I found the surest way to use a fly cutter is to reinforce the panel to a piece of wood. Clamp it to the drill press. Drill out a pilot hole for the fly cutter and put 2 screws thru the aluminum about 1/2 inch from and on opposite sides of the pilot hole to stabilize the scrap as the fly cutter finishes the cut. The fly cutter passes easily over the head of the screws during the cut and in this way both the panel and the scrap are stabilized during the entire process.
 
One more thing.

Raise the table as high as you can and still be able to get the work piece in and out.

You are after the minimum extension of the spindle that you can get.

What you are achieving with the above is less lateral wobble in the rotating assembly, something that is always a concern with a fly cutter.

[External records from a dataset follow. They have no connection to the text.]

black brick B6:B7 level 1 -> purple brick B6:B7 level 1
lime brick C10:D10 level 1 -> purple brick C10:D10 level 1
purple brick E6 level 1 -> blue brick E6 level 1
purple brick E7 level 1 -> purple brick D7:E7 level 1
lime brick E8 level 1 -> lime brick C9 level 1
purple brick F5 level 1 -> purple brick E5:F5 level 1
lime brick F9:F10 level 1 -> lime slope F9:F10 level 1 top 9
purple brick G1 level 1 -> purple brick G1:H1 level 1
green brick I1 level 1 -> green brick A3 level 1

Daytons use of a 1/4" plate and a guide rod are very sound also.
 
Well, I gave up. I changed the cutter direction so that the point is on the outside of the cut which is what is pictured above by captinron, but by doing so, it makes the circle bigger. I've got the pilot bit slid all the way against the cutter (as close as it will adjust to rather) and its cutting a 1.5" circle. I just used a unibit and cut the 3/4" hole and moved on... I dunno about this fly cutter though, I may just take it back.
 
Well, I gave up. I changed the cutter direction so that the point is on the outside of the cut which is what is pictured above by captinron, but by doing so, it makes the circle bigger. I've got the pilot bit slid all the way against the cutter (as close as it will adjust to rather) and its cutting a 1.5" circle. I just used a unibit and cut the 3/4" hole and moved on... I dunno about this fly cutter though, I may just take it back.
Don't know quite what to say-
The diameter of the hole will be pretty much twice the radius; the radius is determined by the measurement from the centerline of the drill bit to the outside edge of the cutter. I don't think too many builders would use a fly cutter for holes only 3/4" diameter. Unibits and punches work much better here.